SERPENTINE#CLOUD Campaign Abuse Cloudflare Tunnel to Deliver Python-Based RATs

• A covert campaign abuses Cloudflare's temporary subdomains to host and deliver malicious payloads.
• Attackers distribute RATs hosted on attacker-controlled Cloudflare Tunnel subdomains. 
• The batch, VBScript, and Python infection stages ultimately deploy shellcode that loads a Donut-packed PE payload.

Security researchers have recently uncovered SERPENTINE#CLOUD, a complex malware campaign that weaponizes Cloudflare tunnel infrastructure to deliver Python-based remote access trojans (RATs) through highly stealthy infection chains. 

At the core of the attack is the abuse of Cloudflare's tunneling services, such as temporary subdomains under “trycloudflare[.]com,” to host and deliver malicious payloads, the latest Securonix report says.

The infection chain begins with deceptive .lnk shortcut files disguised as legitimate documents, frequently combined with phishing lures themed around fake invoices. These files are often delivered via ZIP archives, drawing users into triggering the attack. 

Once engaged, a sequence of obfuscated scripts—including .wsf and .bat files—is initiated. These scripts facilitate the subsequent stages of infection while maintaining stealth and augmenting the campaign's anti-forensic measures.

Key stages of infection include the use of:

• Shortcut (.lnk) Files to lure victims into triggering the attack chain.
• WebDAV over HTTPS for encrypted payload delivery via Cloudflare tunnels.
• Obfuscated Scripts in Batch, VBScript, and Python formats designed to gradually execute the full malware suite while maintaining stealth.
• Memory Injection Techniques, such as Early Bird APC injection, to execute payloads without leaving traces on disk.

The malicious payload ultimately includes well-disguised RATs such as AsyncRAT or RevengeRAT, giving attackers full remote control of compromised systems, including the ability to steal credentials, exfiltrate sensitive data, and potentially move laterally within networks.

Cloudflare tunnel abuse provides attackers with significant strategic advantages, including trusted domain usage, CDN protection, and TLS-encrypted traffic, all of which make detection harder for standard monitoring tools.

This campaign is actively targeting businesses in regions including the U.S., the U.K., and Germany.

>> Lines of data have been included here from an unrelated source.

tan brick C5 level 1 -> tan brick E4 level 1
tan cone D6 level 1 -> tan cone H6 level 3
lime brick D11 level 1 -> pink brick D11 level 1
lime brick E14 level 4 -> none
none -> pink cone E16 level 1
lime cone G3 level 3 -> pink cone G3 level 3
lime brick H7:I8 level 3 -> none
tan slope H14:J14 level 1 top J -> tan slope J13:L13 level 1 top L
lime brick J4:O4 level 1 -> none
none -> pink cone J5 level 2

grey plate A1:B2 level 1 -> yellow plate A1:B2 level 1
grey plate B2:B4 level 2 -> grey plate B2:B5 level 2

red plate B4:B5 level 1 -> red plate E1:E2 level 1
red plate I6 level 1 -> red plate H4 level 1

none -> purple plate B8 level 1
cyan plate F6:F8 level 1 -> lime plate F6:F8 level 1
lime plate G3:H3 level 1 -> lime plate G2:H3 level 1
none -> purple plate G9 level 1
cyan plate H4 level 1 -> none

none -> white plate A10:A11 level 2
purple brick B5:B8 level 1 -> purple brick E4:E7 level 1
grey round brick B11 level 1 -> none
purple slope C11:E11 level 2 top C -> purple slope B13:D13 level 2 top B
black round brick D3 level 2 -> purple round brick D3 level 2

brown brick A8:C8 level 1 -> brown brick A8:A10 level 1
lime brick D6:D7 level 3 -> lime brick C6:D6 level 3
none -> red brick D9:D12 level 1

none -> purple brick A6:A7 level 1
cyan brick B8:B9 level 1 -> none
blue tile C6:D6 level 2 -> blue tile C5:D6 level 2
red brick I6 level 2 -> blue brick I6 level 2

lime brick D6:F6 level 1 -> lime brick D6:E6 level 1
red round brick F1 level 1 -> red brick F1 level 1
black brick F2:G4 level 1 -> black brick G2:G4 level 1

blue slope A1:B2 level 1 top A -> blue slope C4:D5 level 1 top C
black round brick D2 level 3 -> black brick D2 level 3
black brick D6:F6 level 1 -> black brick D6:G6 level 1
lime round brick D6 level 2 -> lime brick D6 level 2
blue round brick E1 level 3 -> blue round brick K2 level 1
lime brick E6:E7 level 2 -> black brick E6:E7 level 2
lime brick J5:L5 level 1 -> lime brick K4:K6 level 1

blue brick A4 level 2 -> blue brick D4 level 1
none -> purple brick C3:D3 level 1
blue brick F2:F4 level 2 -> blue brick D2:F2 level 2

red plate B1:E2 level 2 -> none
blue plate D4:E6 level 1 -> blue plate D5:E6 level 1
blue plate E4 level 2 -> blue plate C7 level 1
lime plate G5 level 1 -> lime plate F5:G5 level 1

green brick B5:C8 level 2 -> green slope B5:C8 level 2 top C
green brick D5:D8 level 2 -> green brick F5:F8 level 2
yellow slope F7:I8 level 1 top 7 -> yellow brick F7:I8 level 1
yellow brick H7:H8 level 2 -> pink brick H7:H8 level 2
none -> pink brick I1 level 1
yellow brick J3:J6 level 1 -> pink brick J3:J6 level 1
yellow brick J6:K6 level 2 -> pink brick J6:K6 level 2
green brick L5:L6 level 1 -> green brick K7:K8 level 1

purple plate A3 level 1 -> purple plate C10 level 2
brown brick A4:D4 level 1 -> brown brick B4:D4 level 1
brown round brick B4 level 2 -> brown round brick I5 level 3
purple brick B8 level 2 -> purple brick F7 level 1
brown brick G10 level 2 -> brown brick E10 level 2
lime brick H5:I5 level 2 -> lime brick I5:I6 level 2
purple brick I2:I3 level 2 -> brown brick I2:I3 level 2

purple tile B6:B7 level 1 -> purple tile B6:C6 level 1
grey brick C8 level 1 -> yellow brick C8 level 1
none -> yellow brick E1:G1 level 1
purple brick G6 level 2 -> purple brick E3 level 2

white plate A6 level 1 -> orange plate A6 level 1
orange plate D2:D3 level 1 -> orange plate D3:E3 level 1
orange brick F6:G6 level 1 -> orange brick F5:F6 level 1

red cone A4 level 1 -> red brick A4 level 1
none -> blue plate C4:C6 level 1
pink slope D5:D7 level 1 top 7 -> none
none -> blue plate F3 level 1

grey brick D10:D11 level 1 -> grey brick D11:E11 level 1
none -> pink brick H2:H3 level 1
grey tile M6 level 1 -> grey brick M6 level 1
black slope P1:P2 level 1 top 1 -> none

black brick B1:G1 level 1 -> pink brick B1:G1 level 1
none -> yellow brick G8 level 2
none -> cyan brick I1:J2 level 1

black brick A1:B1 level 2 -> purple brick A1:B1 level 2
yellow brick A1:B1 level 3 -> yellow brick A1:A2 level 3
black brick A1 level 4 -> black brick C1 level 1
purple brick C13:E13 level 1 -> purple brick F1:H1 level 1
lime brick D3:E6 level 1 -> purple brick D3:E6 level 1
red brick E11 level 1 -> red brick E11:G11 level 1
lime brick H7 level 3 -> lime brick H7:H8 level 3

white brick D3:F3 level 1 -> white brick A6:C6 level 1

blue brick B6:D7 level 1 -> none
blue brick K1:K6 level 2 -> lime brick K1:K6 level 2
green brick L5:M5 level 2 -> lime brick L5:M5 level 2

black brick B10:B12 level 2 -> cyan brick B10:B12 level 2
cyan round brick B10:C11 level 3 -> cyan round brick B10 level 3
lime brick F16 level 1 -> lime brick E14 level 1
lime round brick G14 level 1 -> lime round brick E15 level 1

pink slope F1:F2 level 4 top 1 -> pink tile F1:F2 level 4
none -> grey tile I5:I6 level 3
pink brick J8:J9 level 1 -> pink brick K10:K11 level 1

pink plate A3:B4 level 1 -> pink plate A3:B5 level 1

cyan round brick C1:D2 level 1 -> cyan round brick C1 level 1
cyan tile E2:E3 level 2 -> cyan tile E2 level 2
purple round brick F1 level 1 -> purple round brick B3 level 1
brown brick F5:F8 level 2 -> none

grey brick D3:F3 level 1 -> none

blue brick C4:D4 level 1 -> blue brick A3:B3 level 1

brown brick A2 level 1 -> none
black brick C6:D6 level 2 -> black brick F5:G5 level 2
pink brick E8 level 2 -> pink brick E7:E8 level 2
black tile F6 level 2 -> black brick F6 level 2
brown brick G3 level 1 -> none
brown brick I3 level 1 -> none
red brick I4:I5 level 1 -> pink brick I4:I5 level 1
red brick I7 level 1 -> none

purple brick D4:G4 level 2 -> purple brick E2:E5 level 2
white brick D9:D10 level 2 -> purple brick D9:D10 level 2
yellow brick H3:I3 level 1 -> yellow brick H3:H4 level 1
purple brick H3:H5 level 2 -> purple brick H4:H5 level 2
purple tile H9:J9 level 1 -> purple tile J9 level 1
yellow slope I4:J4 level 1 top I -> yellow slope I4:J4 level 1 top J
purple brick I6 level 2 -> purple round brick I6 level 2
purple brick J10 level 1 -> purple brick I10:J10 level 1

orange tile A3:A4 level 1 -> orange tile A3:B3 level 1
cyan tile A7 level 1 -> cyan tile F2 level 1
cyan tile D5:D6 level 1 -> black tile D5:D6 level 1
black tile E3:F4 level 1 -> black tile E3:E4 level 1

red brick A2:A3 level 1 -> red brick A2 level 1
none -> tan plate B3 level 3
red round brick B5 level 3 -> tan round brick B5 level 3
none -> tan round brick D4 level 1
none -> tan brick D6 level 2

While attribution remains inconclusive, certain indicators—including the use of English-language comments within the code and the campaign's focus on Western targets—point to a relatively sophisticated adversary experimenting with scalable delivery mechanisms. 

Tools such as the Kramer obfuscator reinforce this actor's commitment to remaining stealthy while testing advanced methodologies.